Toutefois, la stabilisation sur le front entraînera l’inverse sur les arrières de l’ennemi ; avec l’apparition de la stabilisation sur le front, la lutte sur les arrières de l’ennemi gagnera en intensité.
C’est pourquoi les vastes opérations de « nettoyage », lancées par l’ennemi dans les régions occupées (surtout en Chine du Nord) après la chute de Wouhan non seulement se poursuivront, mais encore s’intensifieront.
De plus, du fait que l’ennemi s’oriente principalement vers une offensive politique ayant pour but de « soumettre les Chinois par les Chinois » et vers une agression économique visant à « alimenter la guerre par la guerre », et que la politique orientale de la Grande-Bretagne tend vers un Munich d’Extrême-Orient, le danger de capitulation d’une grande partie de la Chine se trouve considérablement accru, de même que celui d’une division interne.
Quant au rapport des forces, nous sommes encore loin d’égaler l’ennemi, et nous ne pourrons rassembler les forces nécessaires à une contre-offensive que si le pays entier mène une lutte ardue dans l’unité la plus complète.
Poursuivre sans défaillance la Guerre de Résistance demeure donc pour nous une tâche d’une importance extrême, et il ne doit pas y avoir le moindre relâchement dans ce domaine.
Il est hors de doute que la Chine ne doit en aucun cas laisser échapper l’occasion présente ni prendre une décision erronée, mais adopter une position politique ferme.
Cela signifie : Premièrement, persévérer dans la Résistance et s’opposer à toute tendance au compromis. Frapper énergiquement tous les Wang Tsing-wei, déclarés ou camouflés. Repousser résolument toute promesse, qu’elle émane du japon ou de la Grande-Bretagne : La Chine ne doit en aucun cas participer à un Munich d’Orient.
Deuxièmement, s’en tenir fermement à l’union et combattre toute activité de division. Maintenir une vigilance de tout instant à l’égard de telles activités, qu’elles soient menées par le japon impérialiste, par tout autre pays ou par les capitulards chinois. Mettre rigoureusement fin à toutes les « frictions » internes qui nuisent à la cause de la Guerre de Résistance.
Troisièmement, persister dans la voie du progrès et combattre toute régression. Reconsidérer et réviser effectivement, dans l’intérêt de la Guerre de Résistance, toutes les idées, institutions et mesures qui lui sont nuisibles dans les domaines militaire, politique, financier et économique, dans les affaires de parti, dans les domaines de la culture et de l’éducation ainsi que dans celui des mouvements de masse.

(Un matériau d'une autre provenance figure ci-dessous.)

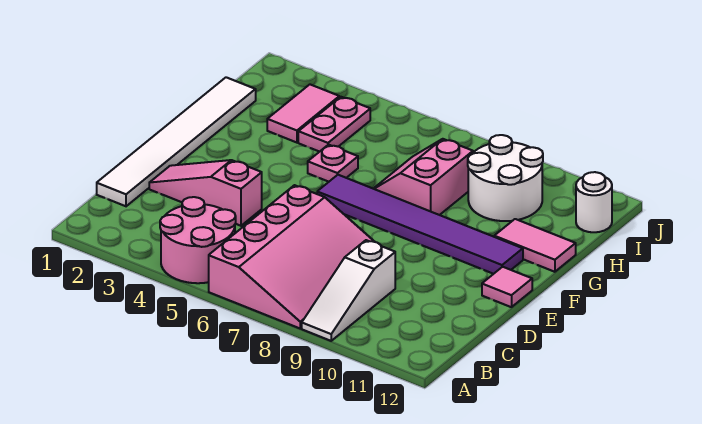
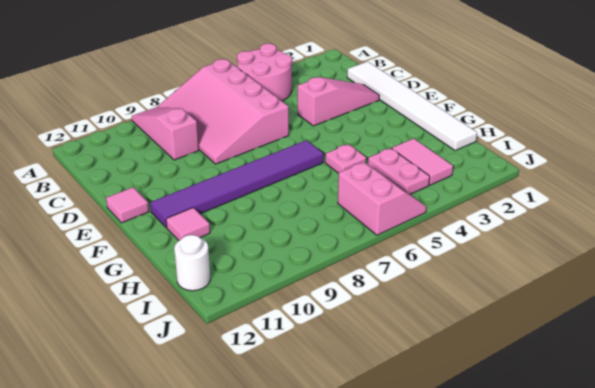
white slope A9:C9 level 1 top C -> pink slope A9:C9 level 1 top C
pink slope G7:H8 level 1 top 8 -> pink slope I5:J6 level 1 top 6
pink tile G11:G12 level 1 -> pink tile G11 level 1
white round brick H9:I10 level 1 -> none

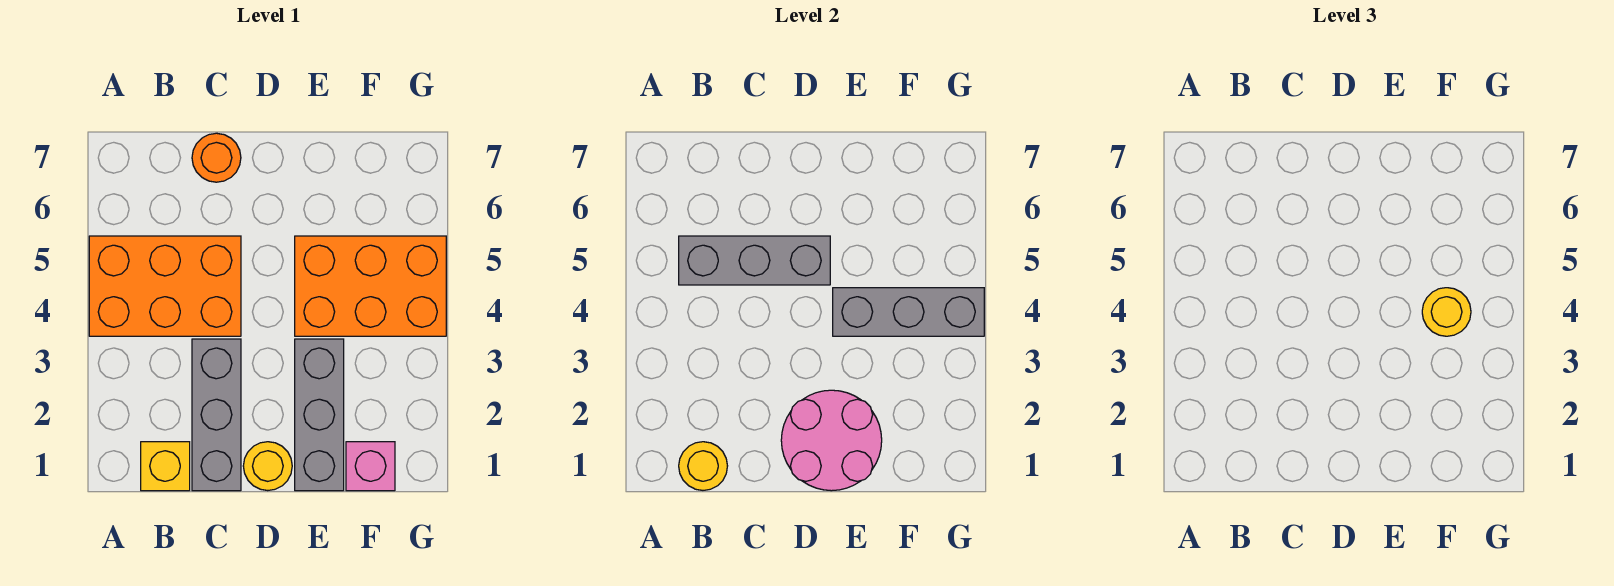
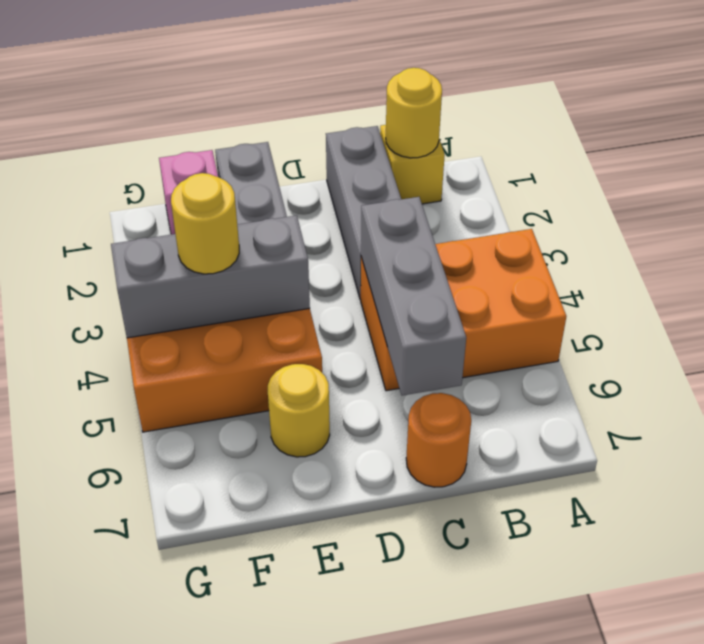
grey brick B5:D5 level 2 -> grey brick C4:C6 level 2
yellow round brick D1 level 1 -> yellow round brick E6 level 1
pink round brick D1:E2 level 2 -> none

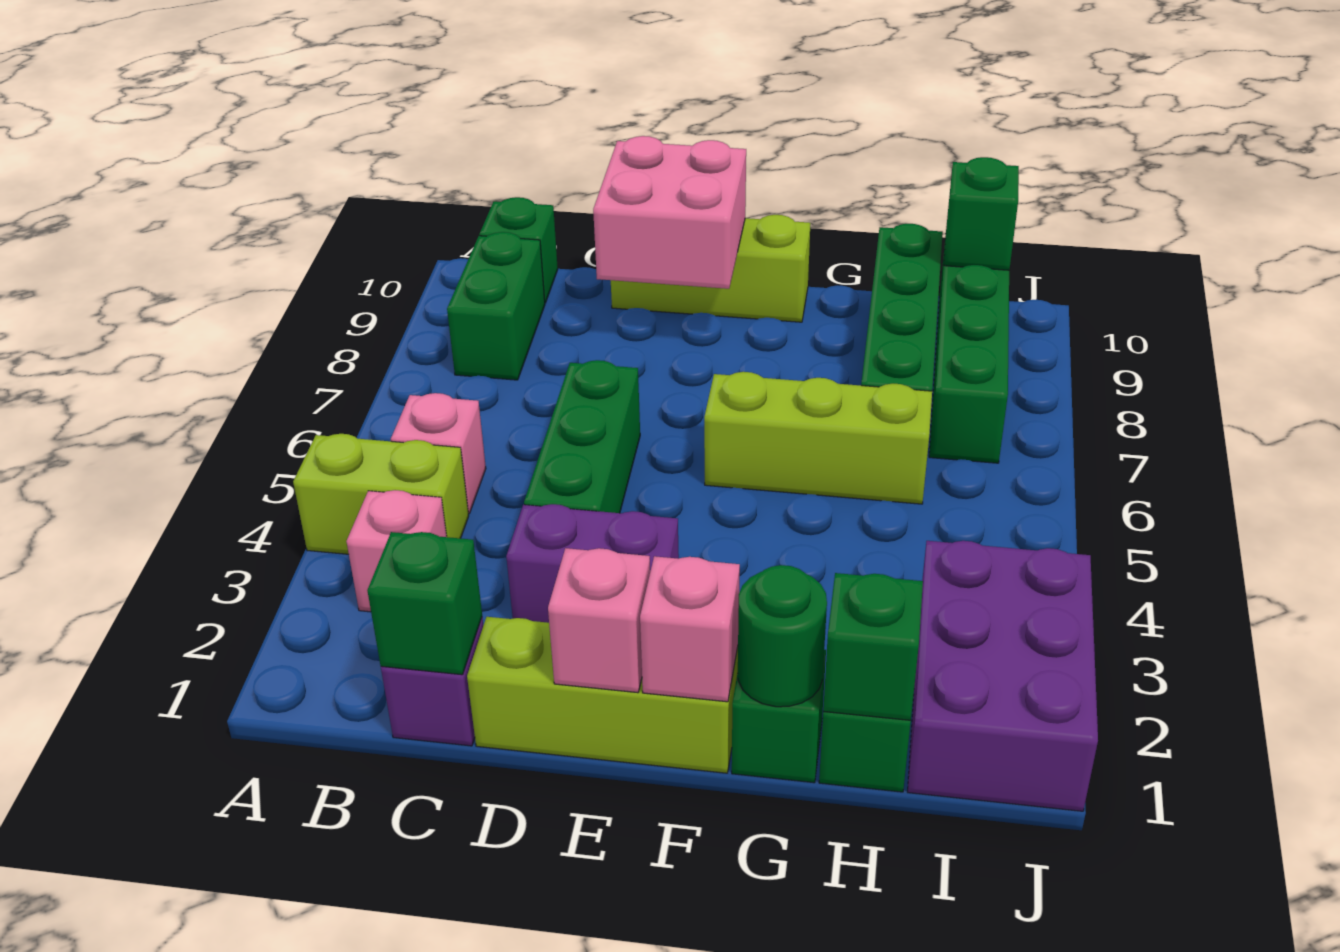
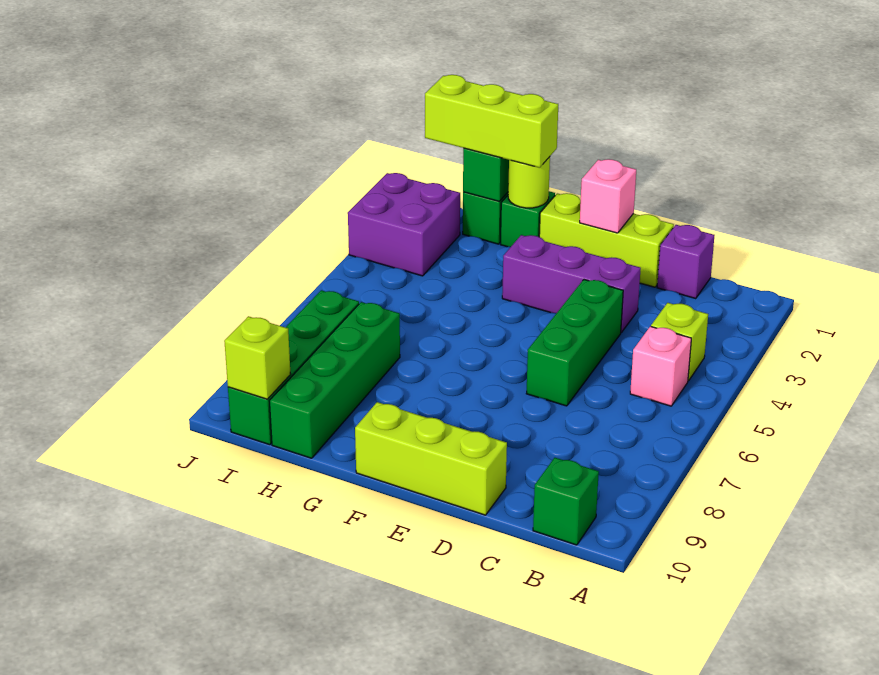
lime brick A4:B4 level 1 -> lime brick B4 level 1
pink brick B3 level 1 -> none
green brick B8:B9 level 1 -> none
green brick C1 level 2 -> none
purple brick D3:E3 level 1 -> purple brick D3:F3 level 1
pink brick D9:E10 level 2 -> none
pink brick F1 level 2 -> none
lime brick F6:H6 level 1 -> lime brick G1:I1 level 3
green round brick G1 level 2 -> lime round brick G1 level 2
purple brick I1:J3 level 1 -> purple brick I2:J3 level 1
green brick I10 level 2 -> lime brick I10 level 2

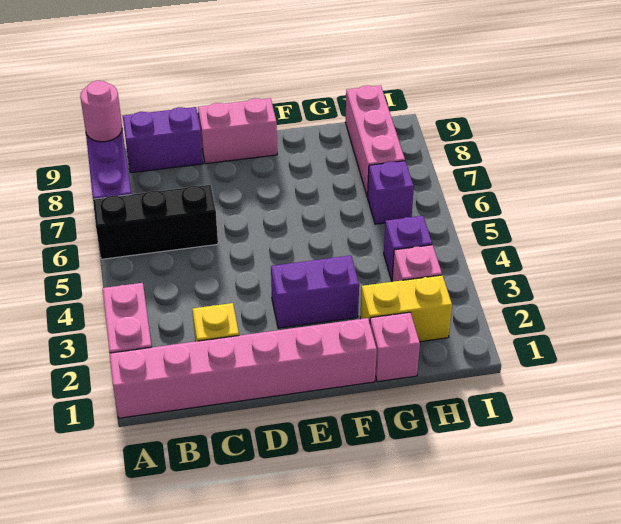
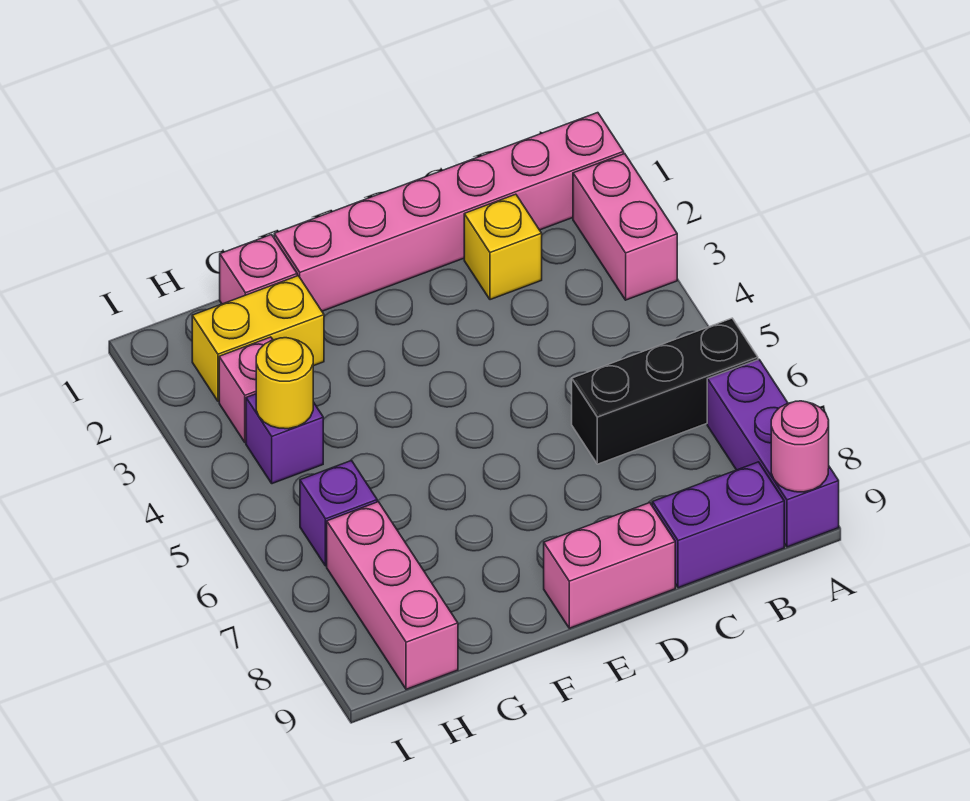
purple brick E3:F3 level 1 -> none
none -> yellow round brick H4 level 2

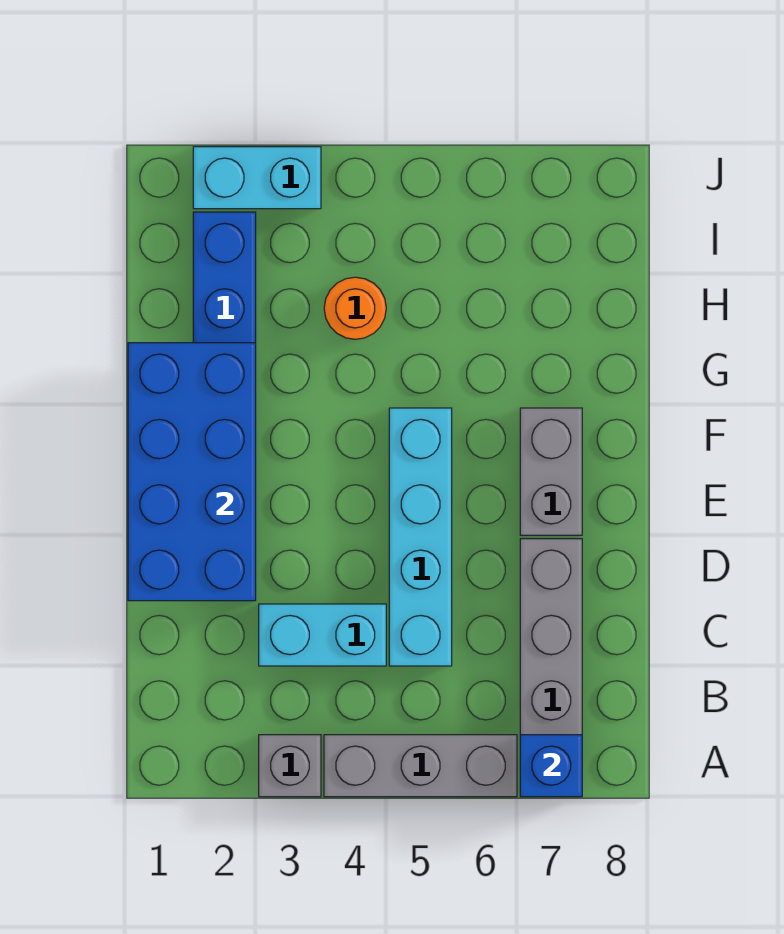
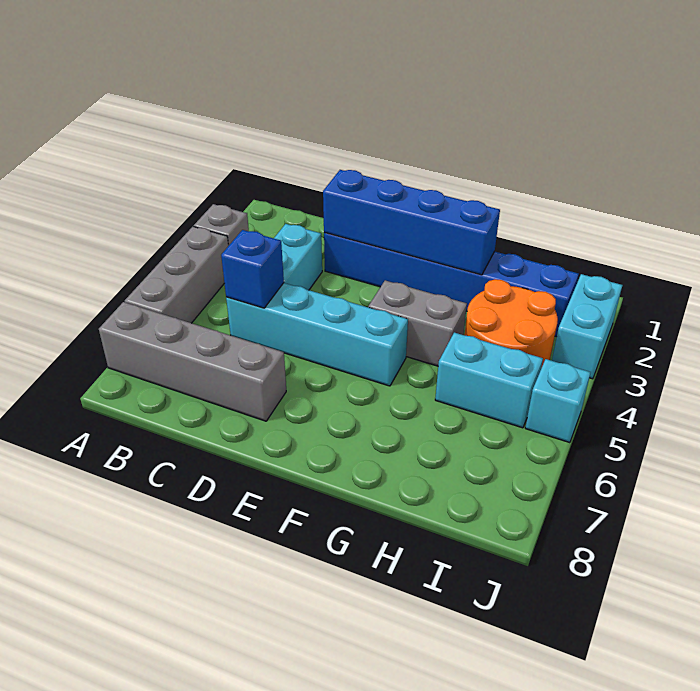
blue brick A7 level 2 -> blue brick C5 level 2
blue brick D1:G2 level 2 -> blue brick D2:G2 level 2
grey brick E7:F7 level 1 -> grey brick F4:G4 level 1
orange round brick H4 level 1 -> orange round brick H3:I4 level 1
none -> cyan brick H5:I5 level 1
none -> cyan brick J5 level 1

Une fois tout cela réalisé, la Chine pourra préparer comme il faut ses forces pour la contre-offensive.
Désormais, tout le pays doit considérer la « préparation de la contre-offensive » comme sa tâche générale dans la Guerre de Résistance.
A présent, il faut, d’une part, apporter un soutien sérieux à notre défense sur le front et accorder une aide énergique aux opérations sur les arrières de l’ennemi, et, d’autre part, réaliser des réformes politiques, militaires et autres et accumuler des forces considérables afin de pouvoir, le moment venu, les lancer contre l’adversaire dans une contre-offensive de grande envergure pour recouvrer les territoires perdus.